A persistent and prolific songwriter, Not Earth was written in Como’s home, in the living during the quiet of the day, in the bedroom while his wife watched TV; brave new worlds created from the quiet and comfort of his own domestic life. As always, Como plays every instrument on the record, recording, mixing, editing all the work himself before sending the songs to frequent musical confidant Sandro Perri, who also mastered the record.
Initially built around the idea of a “disney, sci-fi, alien landscape vision”, ‘Not Earth’ also finds a balance in its more meditative moments; for every jagged moment of inspired eccentricity, a stretch of measured stillness. “Music for me has never been about crafting the best sounding song, or even the most appealing song,” Como says. “It’s more about honouring the spark. If I can block out the other noise and not think about where a song will end up, or who will hear it, then I can follow that and it's like the song is just coming through me.”
Wanting to work on pure inspiration alone, Como relied on gut instinct, allowing songs to come and go, to be penned in half-thought and stay that way, learning to trust the sparks of creativity as they came to him. “The song Forever Green came into my head fully-formed while sitting in the backseat, on a road trip with my wife,” he says, an example of this process. “I was looking out the window and I just started receiving the song. Within minutes it was there, completely. Where did it come from? Why did it come to me? You can't think about it or ask about it, you just submit to it or you lose the song.”
As such, there’s an expected ebb and flow to Not Earth, the whole thing drifting between tender ditties such as ‘Little Magic’ before spiralling off into the more experimental pastures found on the likes of ‘Magnetic’ or the multi-layered closing-track ‘Out Of The Dream’.
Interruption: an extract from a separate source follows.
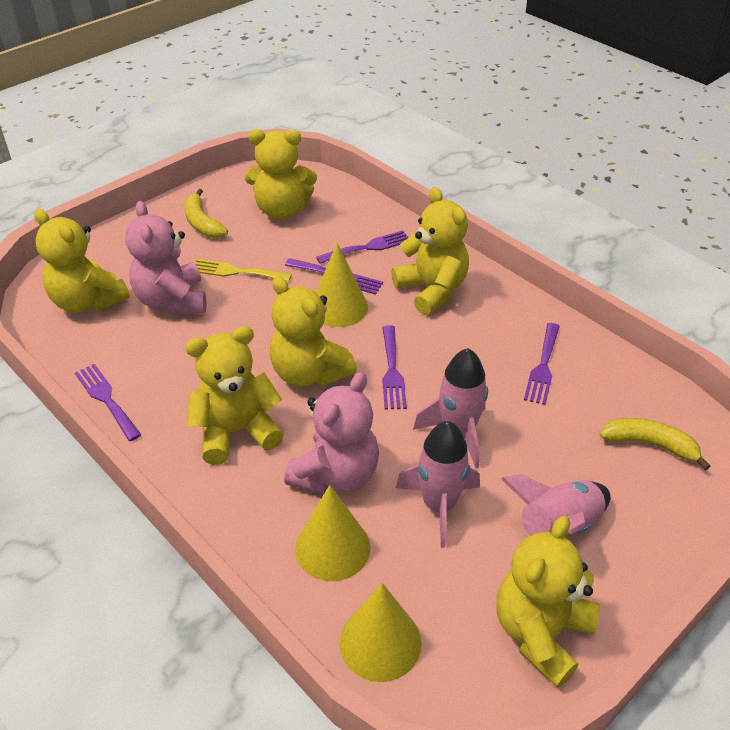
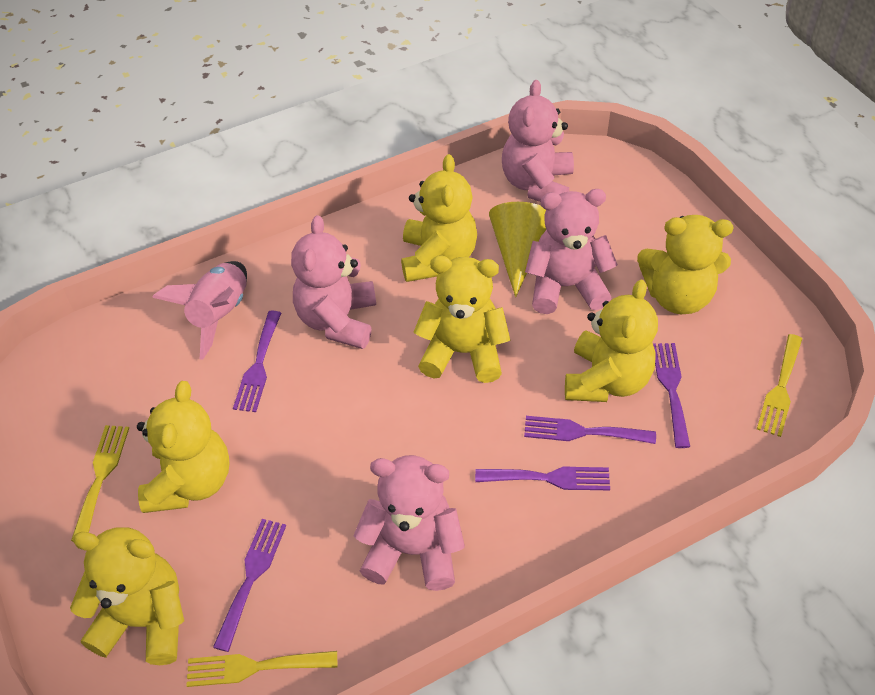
pink rocket: 3 -> 1
pink teddy bear: 2 -> 4
yellow banana: 2 -> 0
yellow cone: 3 -> 1
yellow fork: 1 -> 3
Informed both by the written work of Richard Brautigan (“I’ve always tried to align my life with that feeling I found in his books; the strange, psychedelic, childlike-wonder”) and the murky magic of Mark Linkous, who Como cites his biggest inspiration (“You could tell he wasn't self-editing too much, always just following the inspiration…”) ‘Not Earth’ is both a reflection of the lush, deep world that provides its hand-painted cover art - Tarot imagery and all - and also a reflection of the unique mind who brought the whole thing into fruition.